In Memoriam: Ed Mann
By Rick Mattingly
Ed Mann, best known for being a percussionist with Frank Zappa from 1977 to 1988, died on June 1, 2024. Born January 14, 1954 in Great Barrington, Mass., Mann began playing piano at age 3 and acquired a drumset at age 11. During his teenage years he played in a variety of bands and ensembles, and he studied with Richie LePore and at the New England Music Camp and the Hartt Music School. He entered the Hartt College of Music in 1972, where he studied with Al Lepak, and Mann moved to California in 1973 to study with John Bergamo at the California Institute of the Arts (CalArts), where he played contemporary music and studied music from Indonesia, Africa, and South India. He was a founding member of the Repercussion Unit ensemble, and after developing an interest in vibes and marimba he took lessons from Dave Samuels, Emil Richards, and Victor Feldman.
A few months after doing some overdubs at a Frank Zappa recording session, he was hired full-time by Zappa in 1977, and appeared on over 30 of Zappa’s albums, alongside drummers Terry Bozzio, Vinnie Colaiuta, and Chad Wackerman. In a 1982 interview, Mann commented, “Frank is never easy. He’ll write something which, at the time, is more difficult than anything he has written before, and it’s a challenge to see if you can cut it. You spend hours learning this thing, and once you do, that becomes the new standard. Then he’ll write something past that.”
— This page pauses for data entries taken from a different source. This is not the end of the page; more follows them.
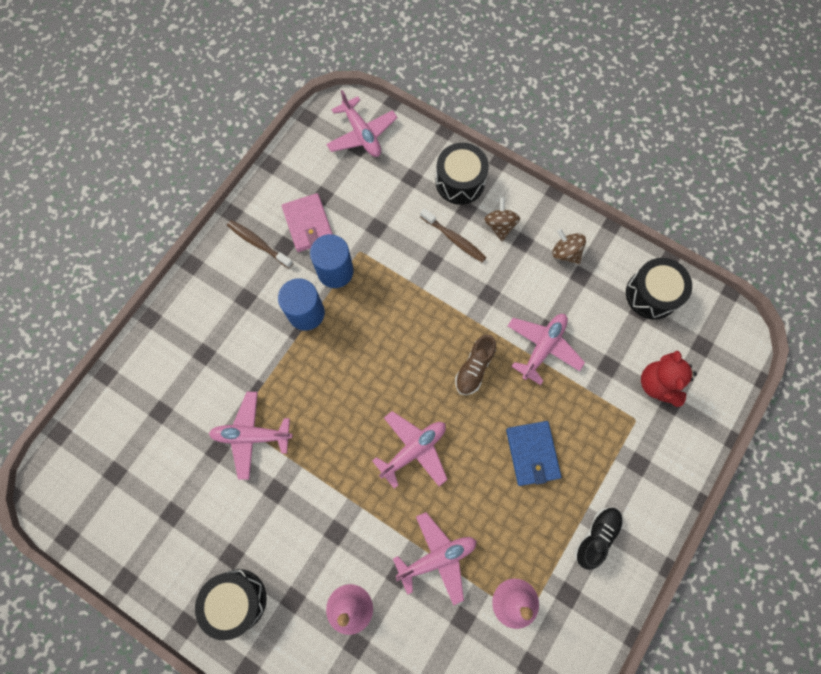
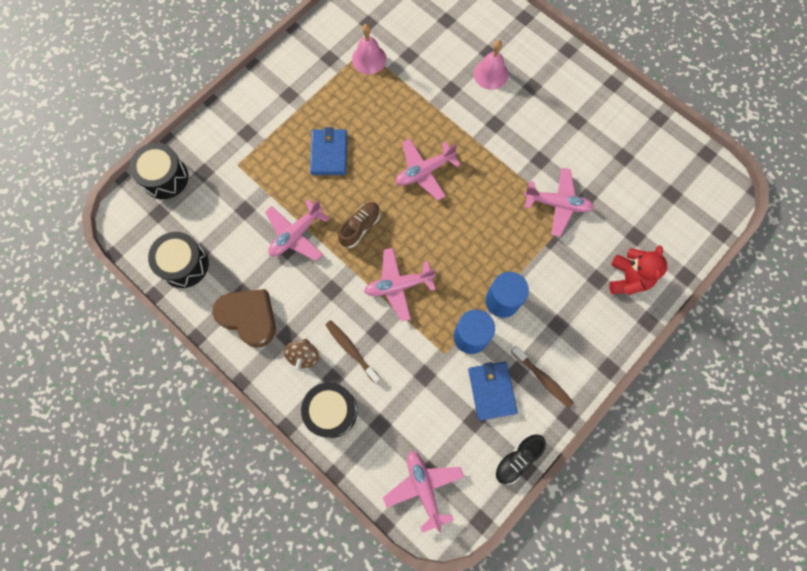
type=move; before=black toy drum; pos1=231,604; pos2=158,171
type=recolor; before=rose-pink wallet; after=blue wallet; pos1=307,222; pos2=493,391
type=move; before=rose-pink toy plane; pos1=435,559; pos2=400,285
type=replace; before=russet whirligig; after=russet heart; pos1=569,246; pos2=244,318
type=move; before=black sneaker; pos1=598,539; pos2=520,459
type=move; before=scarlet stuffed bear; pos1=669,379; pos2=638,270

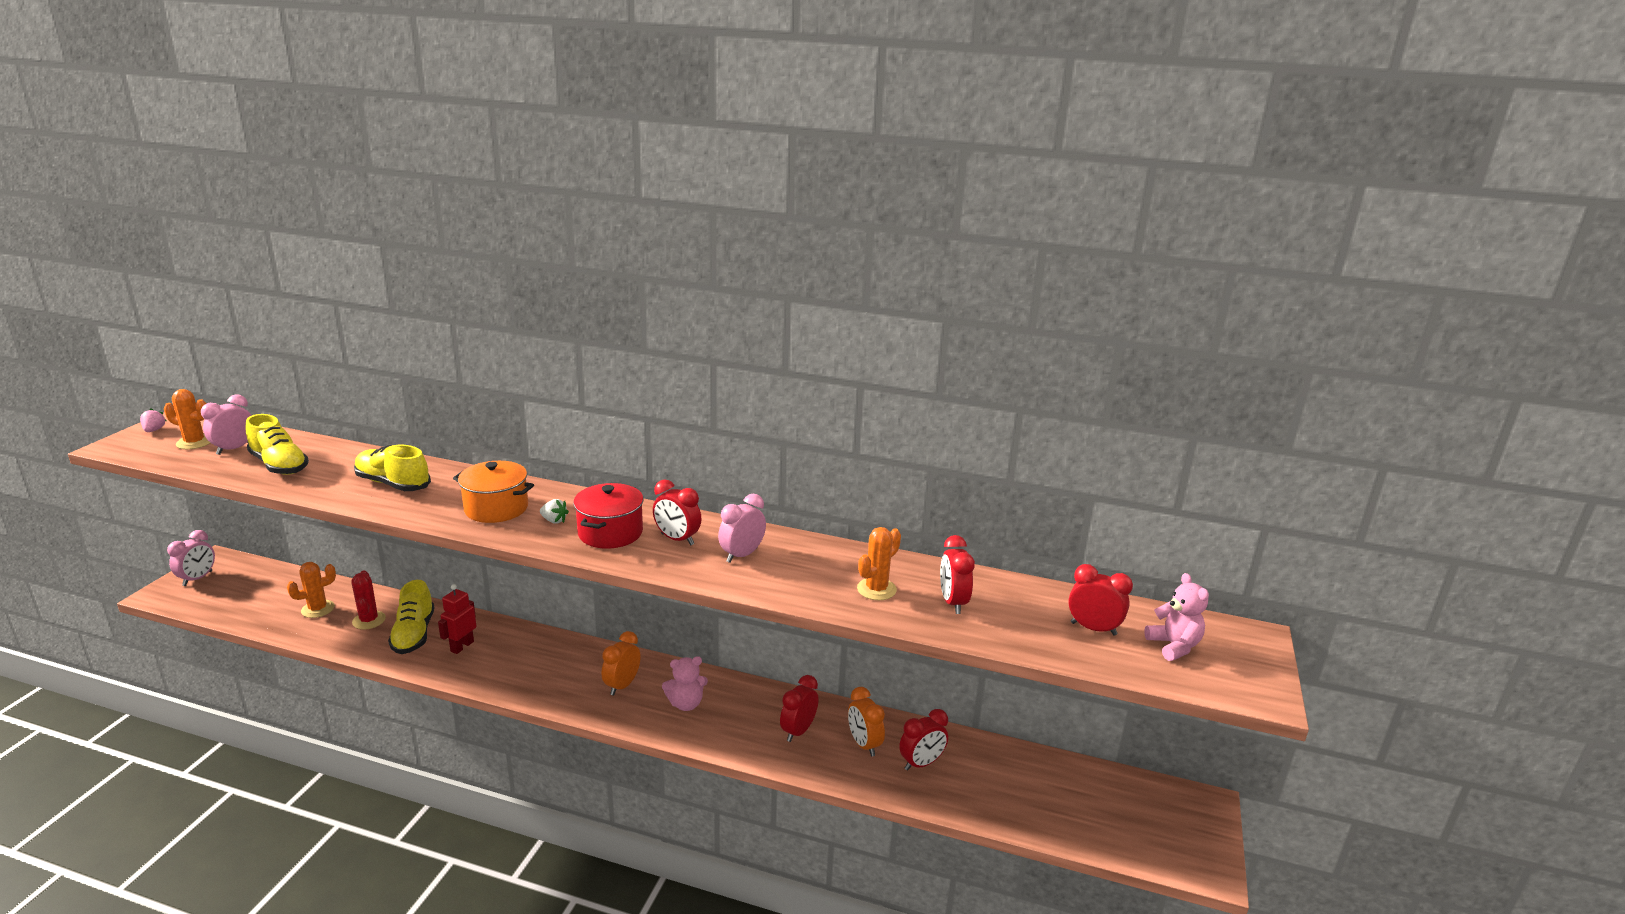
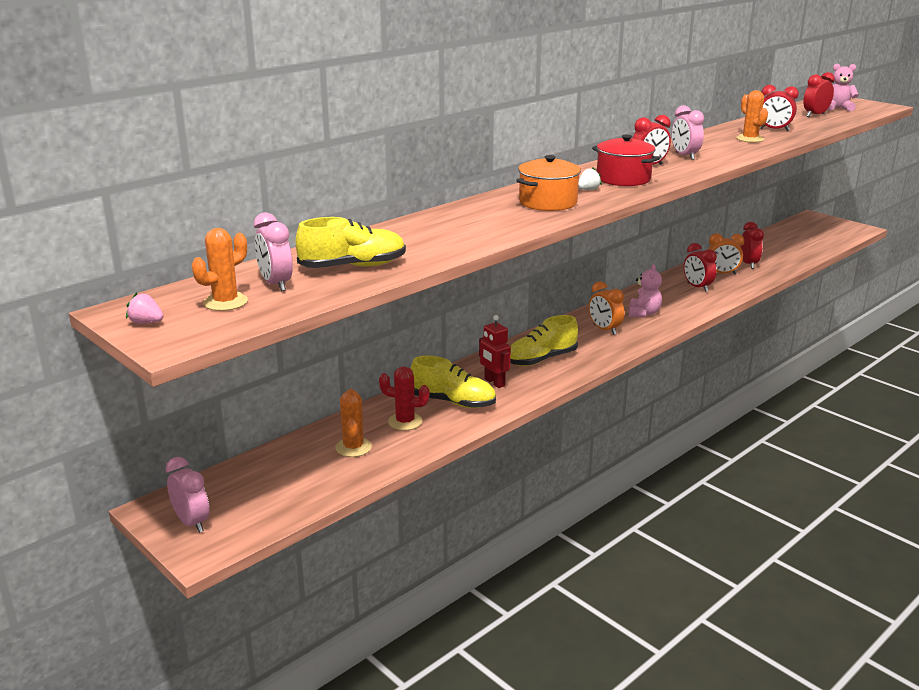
type=move; before=yellow sneaker; pos1=392,468; pos2=544,340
With Zappa, Mann did everything from playing complex mallet parts to blowing duck calls. Outside of Zappa’s band, he did a lot of drumset and timpani playing. He explained, “Once you decide to take on all of these instruments and play them actively throughout the rest of your life, it is more difficult to become a virtuoso on any one of them. But I think it is possible to kind of specialize on one and still be as competent as you like on the others. With me, mallets is pretty much my specialization. That’s something I spent enough time on, and I’m definitely more comfortable soloing on mallets. So I guess I would say I specialize on mallets but do all the others.”
Mann also performed and/or recorded with Mark Isham, Rickie Lee Jones, Andy Summers, Kenny Loggins, Ambrosia, Tammy Wynette, Los Lobos, Blotto, John Cage, Bill Bruford, Shadowfax, Frogg Cafe, Wrong Object, The Grandmothers, London Symphony Orchestra, Don Ellis, Repercussion Unit, Lou Harrison, Don Preston, Bruce Fowler, Steve Fowler, Rumdummies, ASANI, The Edmonton Symphony Orchestra, Bill Eddins, and several L.A. film composers including Jeff Rona, Hans Zimmer, Klaus Badelt, Harry Gregson Williams, and CJ Vanston. He released several solo albums including Get Up (1988), Perfect World (1991), Global Warming (1994), Have No Fear (1997), and (((GONG))) Sound of Being (1998).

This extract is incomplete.